[PATCH] Have clang list the imported modules in the debug info

Mon Aug 24 14:01:18 PDT 2015

On Mon, Aug 24, 2015 at 1:23 PM, Adrian Prantl <aprantl at apple.com> wrote:

>
> On Aug 19, 2015, at 1:20 PM, David Blaikie <dblaikie at gmail.com> wrote:
>
>
>
> On Mon, Aug 10, 2015 at 5:00 PM, Adrian Prantl <aprantl at apple.com> wrote:
>
>>
>> On Jul 24, 2015, at 12:33 PM, David Blaikie <dblaikie at gmail.com> wrote:
>>
>> *reads back through the thread*
>>
>>
>> appreciated, it’s long :-)
>>
>> So what I originally had in mind about a year ago when we discussed this,
>> was that the module data could have an extra table from type hash to
>> whatever useful internal representation to find the type in the PCM.
>>
>>
>> It turned out that the most useful internal type representation to find a
>> type in a PCM is the type’s DeclContext+Name; this is how (surprise!) clang
>> looks up types in a PCM and the format is supposed to be fast for these
>> kind of lookups.
>>
>
> Still, I would imagine there would be some kind of direct access (the
> offset in the file, or somesuch) rather than actually having to go through
> hashtables, etc.
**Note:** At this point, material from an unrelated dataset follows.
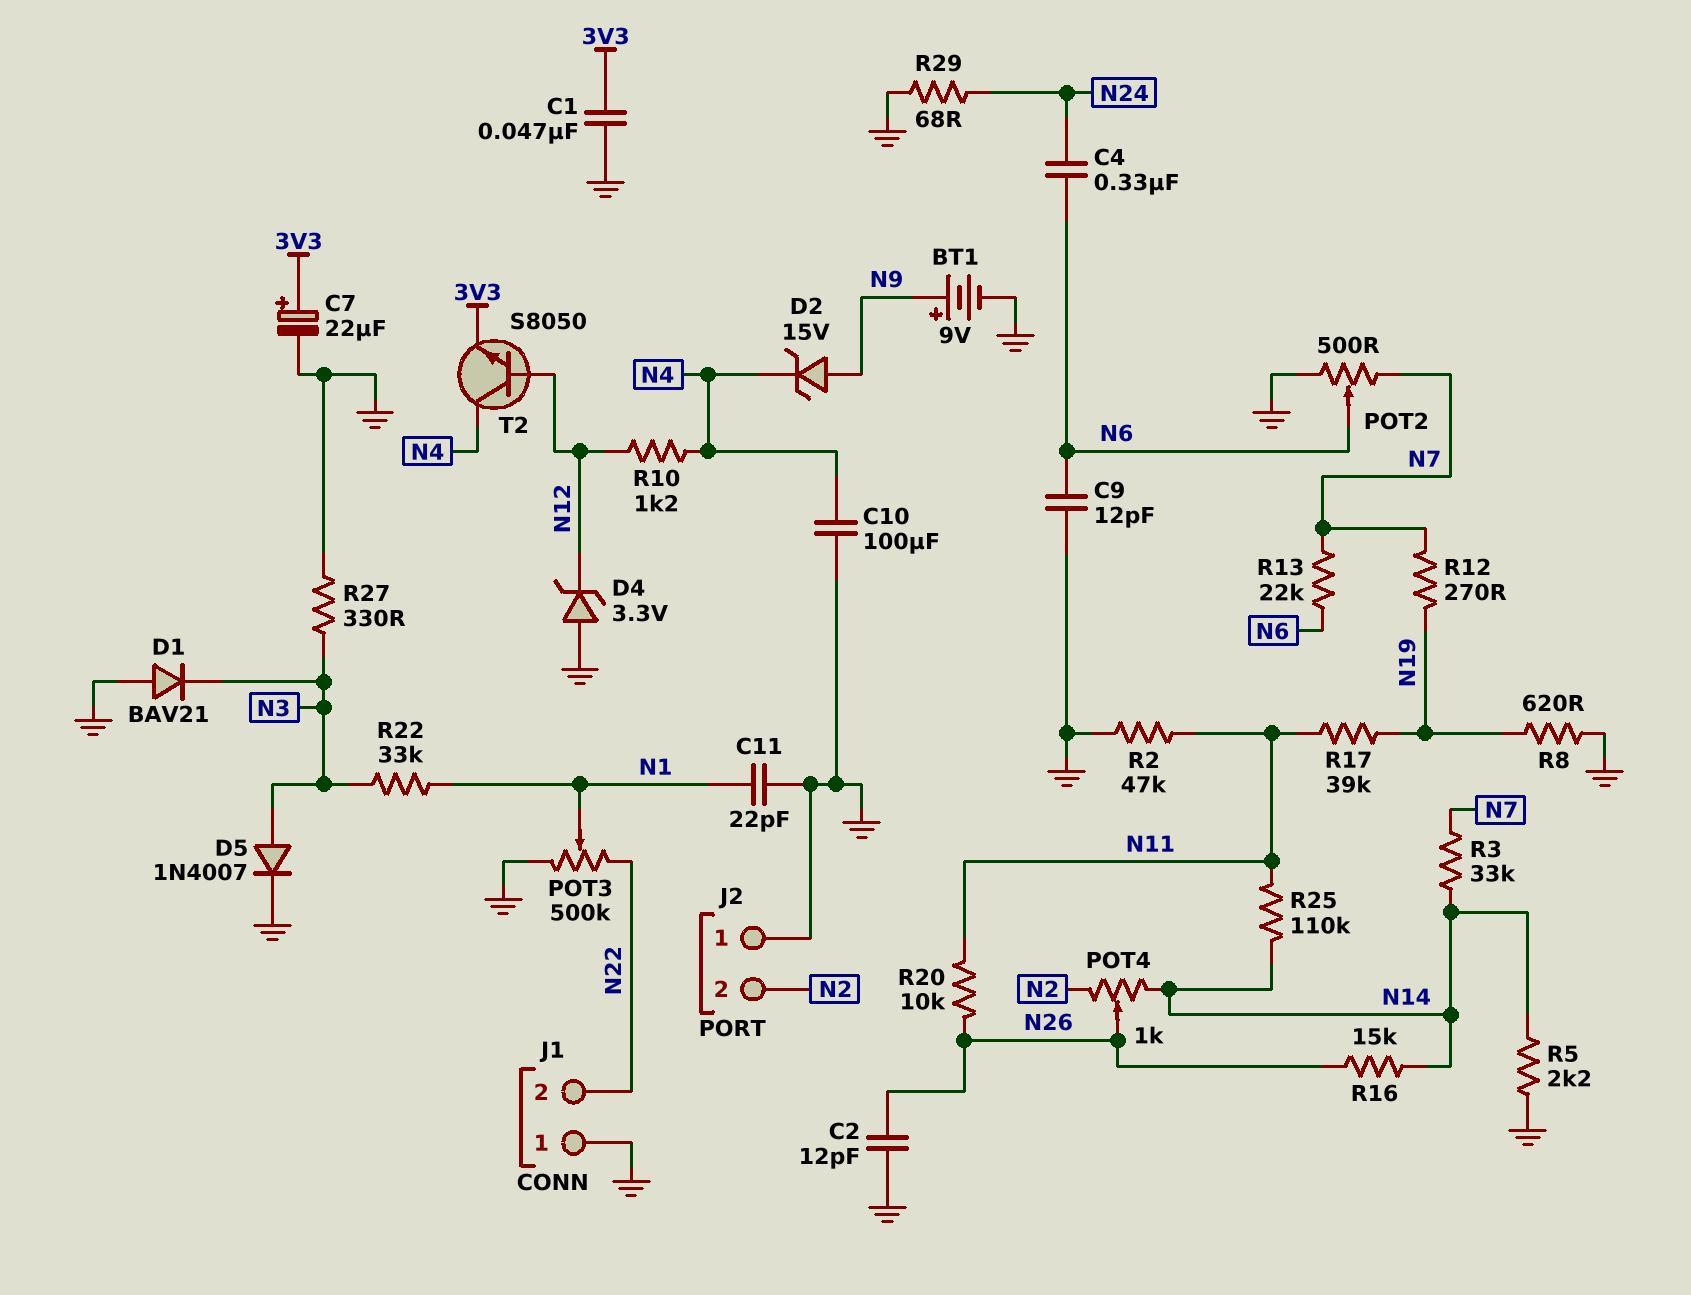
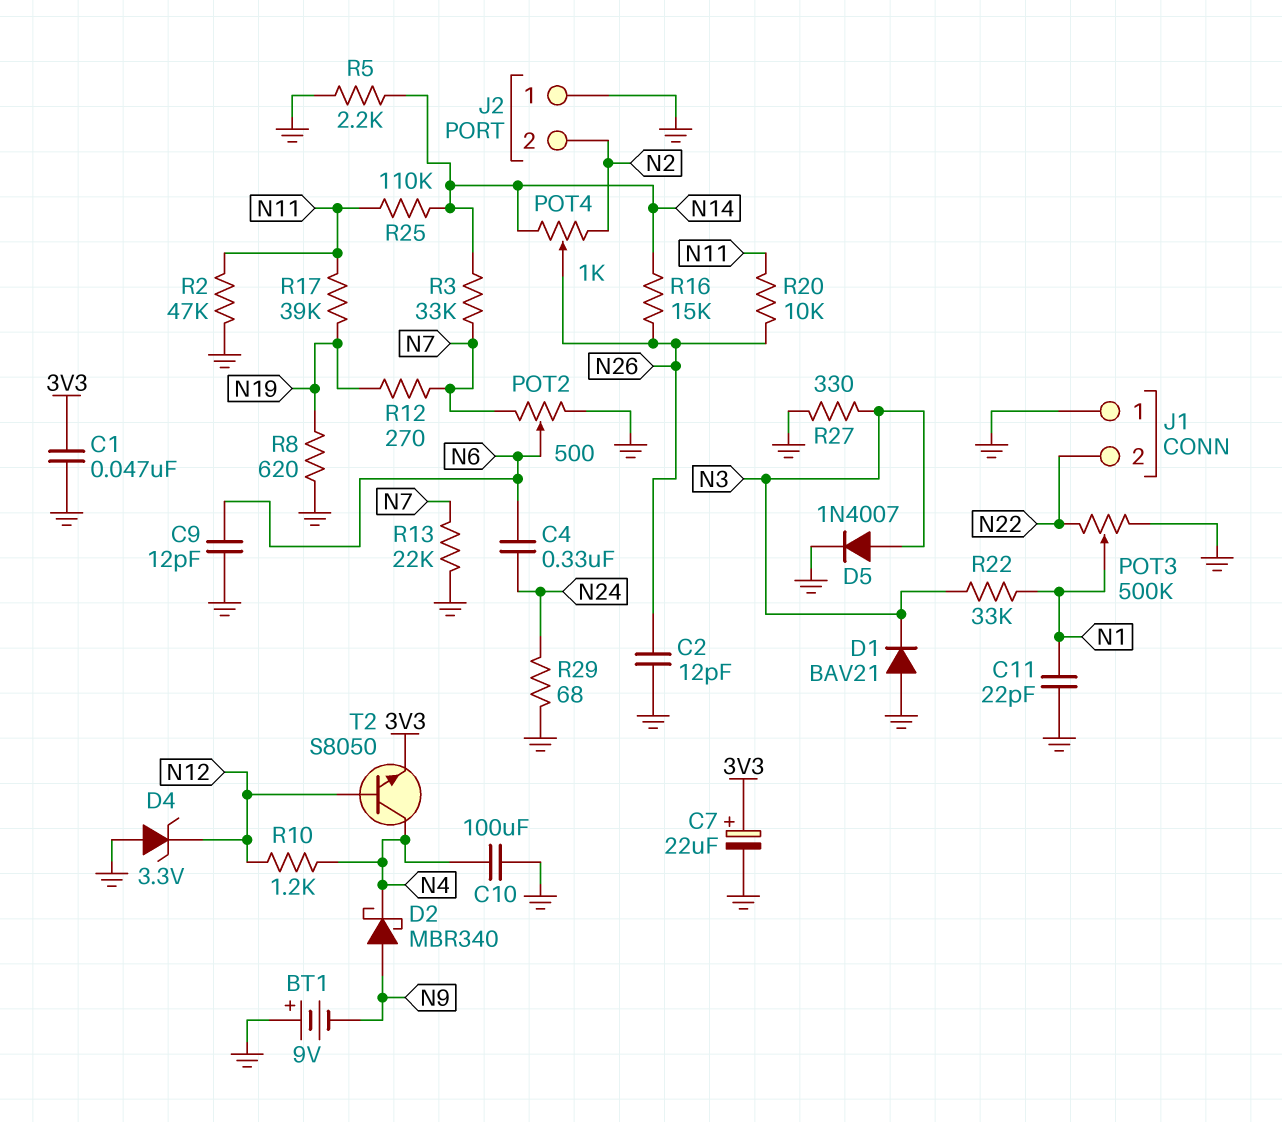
BT1: 9V (plus N9, minus GND) -> 9V (plus GND, minus N9)
D2: zener 15V (A N9, K N4) -> schottky MBR340 (A N9, K N4)
R13: 22k (N6, N7) -> 22k (GND, N7)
No? (how does one module refer to types in another module?
> Really by name?)
>
>
> Entities in PCMs have local integer IDs (just consecutive numbers) that
> are used to encode references inside a record on disk. An external
> reference gets a global ID which is the local ID + the ID of the other
> module. This numbering scheme of course only makes sense within a module
> (and perhaps also within a chained PCH). Every (local and global) ID maps
> to an entry in the PCM’s identifier table. When deserializing, the
> in-memory global IdentifierTable is built and each module gets a map that
> remaps its internal global IDs to the “global” global IDs.
>
> For debug info these IDs are not very useful, because they are not
> resilient against even the smallest additive change to the module. We could
> add an integer attribute with the module-internal entity ID to the forward
> declaration that the debugger can use if the module hash and the CU’s dwoid
> are matching, but I’m not yet convinced that it would be worth it. Adding
> it to the definition of the type in the module dwarf seems not worth it
> because then we already have to do a similarly expensive lookup to find the
> module containing the definition.
>

It seems that ideally a module-aware debugger would not consult the DWARF
at all, so I wouldn't advocate having the module format type ID in the
DWARF, but in a side table (either part of the module itself, or just a
section of its own in the module-as-object-file).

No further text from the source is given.